After the first test flight, SpaceX began work on the launch mount to repair the damage it sustained during the test and to prevent future issues. The foundation of the launch tower was reinforced and a water-powered flame deflector was built under the launch mount. Ship 25 and Booster 9 were rolled to the suborbital and orbital launch sites in May to undergo multiple tests.

On November 18, 2023, Booster 9 and Ship 25 lifted off the pad. All 33 engines continued to function until staging, where the second stage separated by pushing itself away from the first stage using a hot-staging technique. Following separation, the Super Heavy booster completed its flip maneuver and initiated the boostback burn before exploding following multiple successive engine failures. Three and a half minutes into the flight at an altitude of ~90 km over the Gulf of Mexico, blockage in a liquid oxygen filter caused one of the engines to fail in a way that resulted in the destruction of the booster.

IFT-3 launched from the SpaceX Starbase facility along the South Texas coast around 8:25 CDT on March 14, 2024, coincidentally the 22nd anniversary of its founding. Like IFT-2, all 33 engines on the booster ignited and stage separation was successful. B10 conducted a boostback burn, however, the planned landing in the Gulf of Mexico was not successful, as it exploded at 462 m above the surface.

The fourth integrated flight test of the full Starship configuration launched on June 6, 2024, at 7:50 am CDT. The goals for the test flight were for the Super Heavy booster to land on a 'virtual tower' in the ocean. Super Heavy achieved a soft splashdown, before being destroyed after tipping over.

In April 2024, Musk stated one of the goals was to attempt a booster tower landing based on successful booster performance in flight 4. Vehicle testing commenced in May 2024. SpaceX claimed that B12 and S30 were ready to launch in early August, in advance of regulatory approval. SpaceX flew S30 and B12 on October 13, 2024, with B12 returning to the launch site for a catch. After B13 aborted its catch attempt during flight 6, B14 was caught during flight 7, and was later reused on flight 9.

== Mission profile ==
Super Heavy and Starship are stacked onto their launch mount and loaded with fuel via the booster quick disconnect and ship quick disconnect arm. At the T – 19:40 mark, engine chill begins on the booster. This is to protect the engine's turbopumps from thermal shock. At three seconds before launch, the engine startup sequence begins.

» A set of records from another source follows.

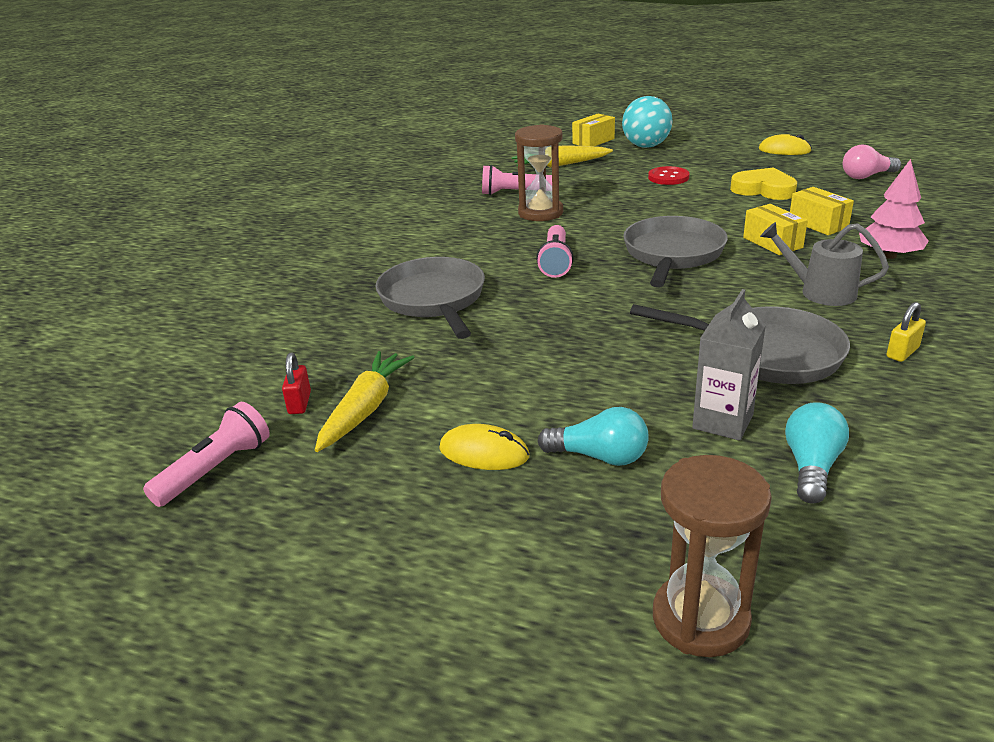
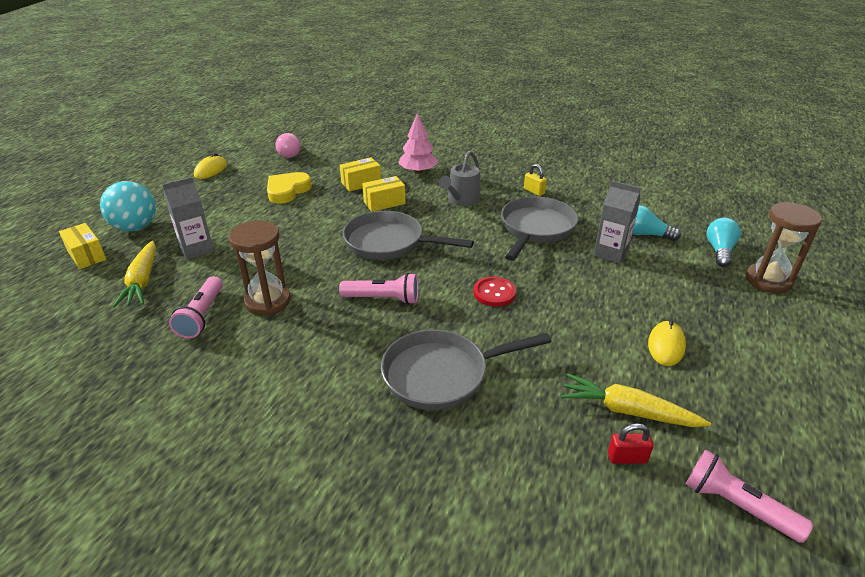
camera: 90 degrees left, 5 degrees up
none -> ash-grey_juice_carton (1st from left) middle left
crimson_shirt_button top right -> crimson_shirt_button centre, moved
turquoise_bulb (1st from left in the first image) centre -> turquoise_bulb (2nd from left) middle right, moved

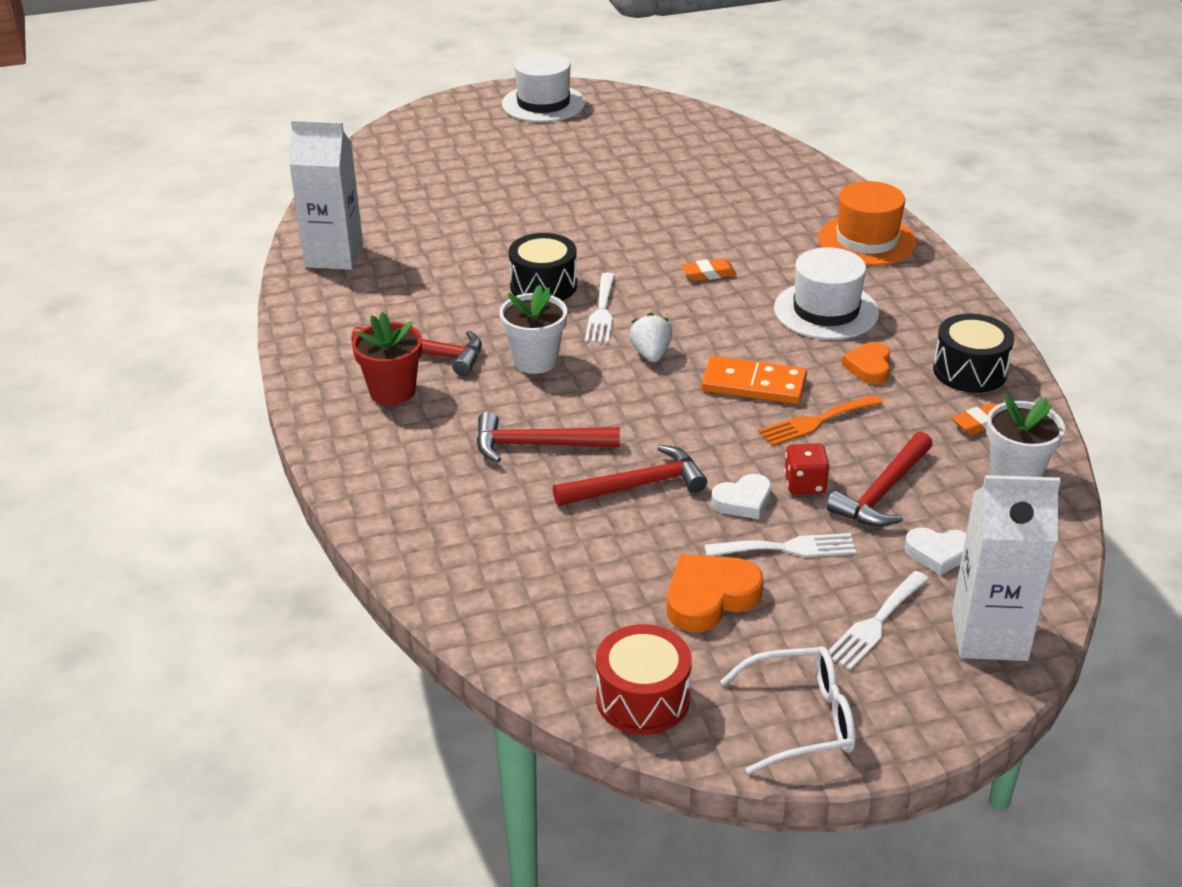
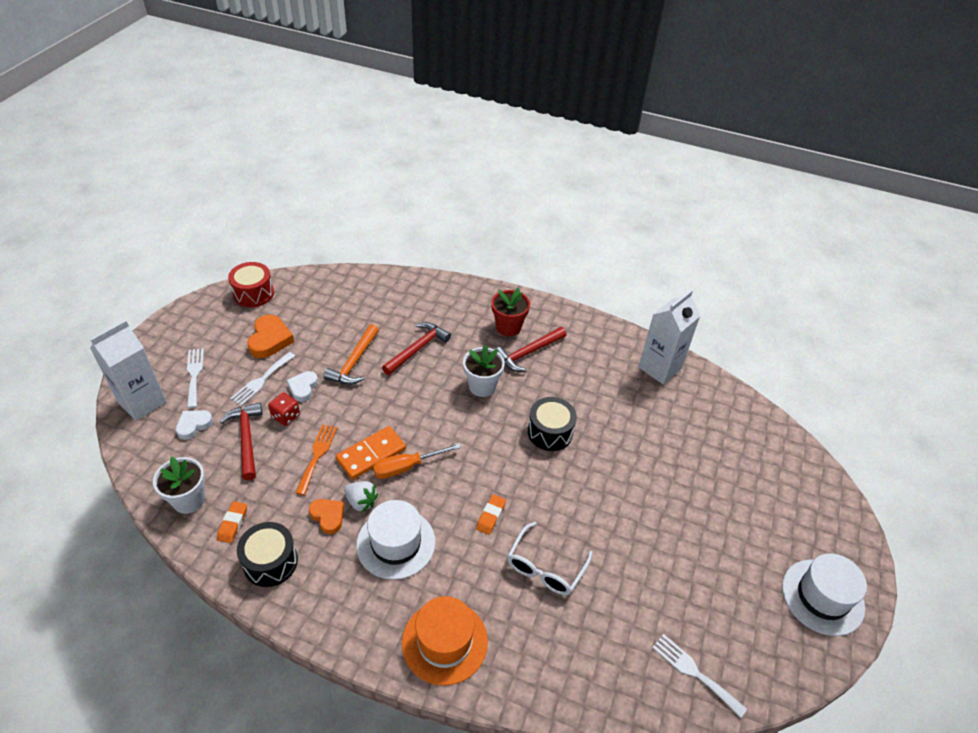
camera: 125 degrees right, 10 degrees up
crimson_hammer (3rd from left) centre -> bright_orange_hammer centre
white_berry centre -> white_berry bottom centre, moved
none -> bright_orange_flat_screwdriver centre
white_spectacles bottom right -> white_spectacles bottom centre, moved
white_fork (1st from left in the first image) centre -> white_fork (3rd from left) bottom right, moved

After liftoff, the engines burn for approximately 159 seconds before Super Heavy cuts off all but three of its center gimbaling rocket engines at an altitude of roughly 64 km. It throttles down the remaining engines, before Starship ignites its engines while still attached to the booster, and separates. The booster then rotates, before igniting ten additional engines for a "boostback burn" which stops all forward velocity and reverses the trajectory towards the launch site. After the boostback burn, the booster's engines shut off with Super Heavy on a trajectory for a controlled descent to the launch site using its grid fins for minor course corrections. At six minutes after launch, shortly before landing, it ignites its inner 13 engines, then shuts off all but the inner 3, slowing it sufficiently to be caught by a pair of hydraulic actuating arms attached to the launch tower.